Tuesday, February 12, 2008


There's been no shortage of celebrity deaths recently (Suzanne Pleshette, Heath Ledger, and most recently, Roy Scheider). In fact, celebrities die all the time, just like the rest of us. Why do we care so much? Why do their deaths captivate us? For some reason, Scheider's death sent me into a more introspective mood than the typical celebrity passing, and made me ponder those questions in greater depth. I don't have definitive answers, but I think maybe the deaths of celebrities remind us of our own mortality. We put these people on pedestals, and they sometimes take on a larger-than-life persona. When they die, it shows that death comes for us all, sooner or later. And, when an actor has a strong tie to a specific time in your life, their passing can make you take greater notice of the passage of time in your own life.
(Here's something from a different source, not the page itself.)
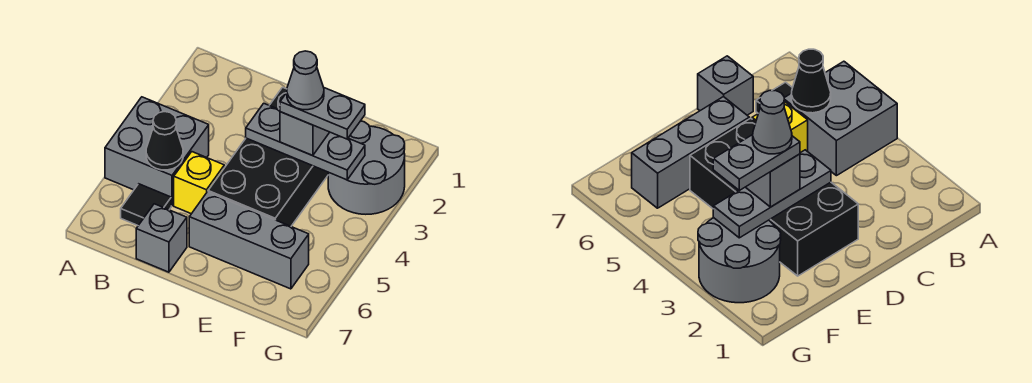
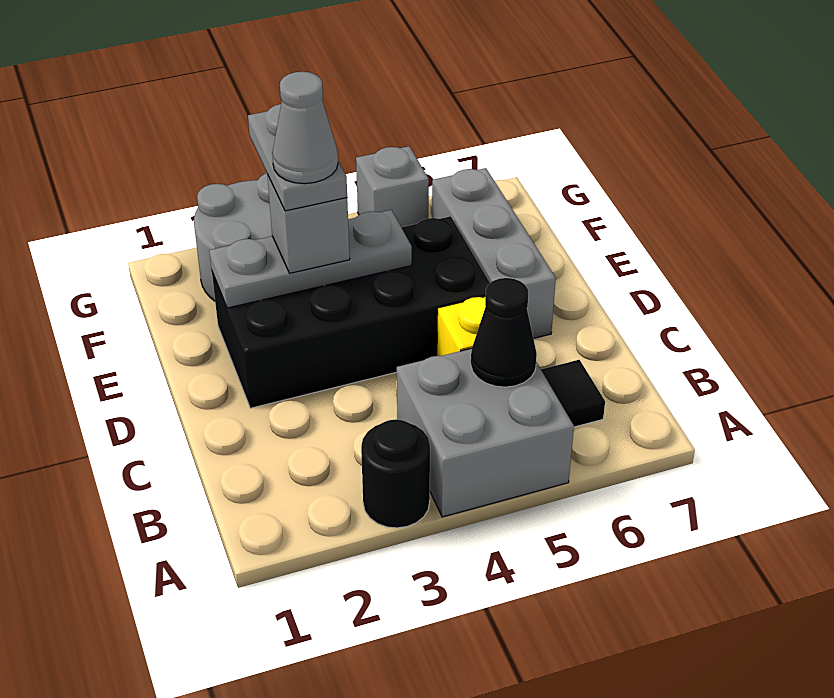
none -> black round brick A3 level 1
grey brick C7 level 1 -> grey brick G5 level 1
grey plate D3:F3 level 2 -> grey plate E2:E4 level 2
I, for example, have childhood memories of seeing "Jaws" for the first time. Scheider, whose famous line "We're gonna need a bigger boat" became an indelible piece of pop culture, epitomized that movie in many ways. So to hear of his death, I can't help but look back at my life, most of which has been lived in a post-"Jaws" world, and see that nothing—and no one—lasts forever.
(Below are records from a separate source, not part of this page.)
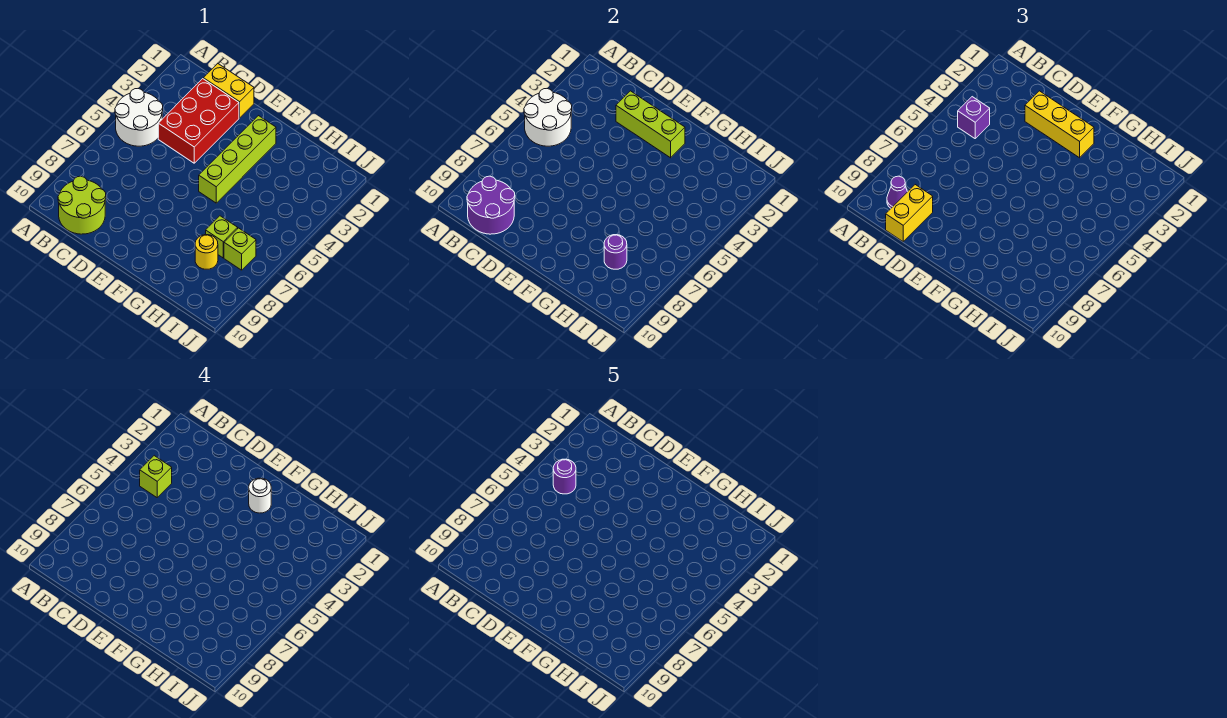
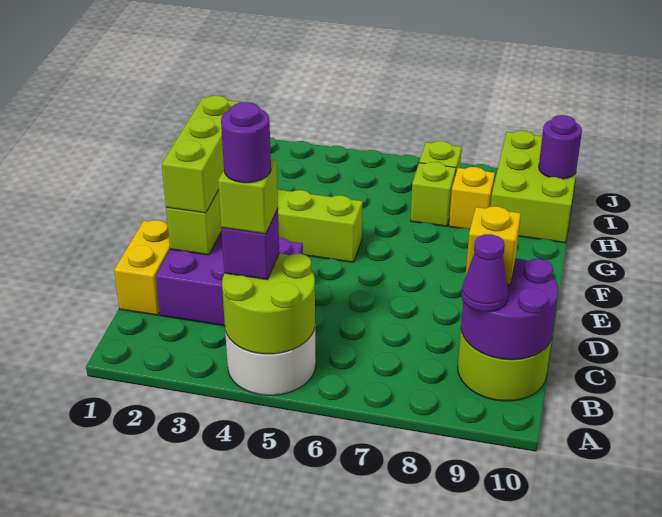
white round brick A4:B5 level 2 -> lime round brick A4:B5 level 2
red brick C2:D4 level 1 -> purple brick C2:D4 level 1
yellow brick C9:C10 level 3 -> yellow brick C9 level 3
yellow brick D2:F2 level 3 -> lime brick D2:F2 level 3
white round brick F2 level 4 -> none
yellow round brick H8 level 1 -> yellow brick H8 level 1
purple round brick H8 level 2 -> purple round brick I10 level 2
none -> lime brick H9:J10 level 1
Blogger María Elena said...

You are right. We are so silly in spite of years of evolution. When Princess Diane died, I was not a fan of her, however, I mourned her as if she were a sister, as opossed as how I felt for Mother Teresa's passing which occurred simultaneously. Maybe we are worshipers of beauty and grandeour. Personally, I think it comes in our genes. God Himself put man in the Garden of Even, where every delight was there to be taken and enjoyed. We are only but human. And, yes, mourning is necessary, the way a good Spring cleaning is. Since we are not bount to it naturally, well, the passing of celebreties is a good occassion to put our own house in order. Am I an optimist, after all?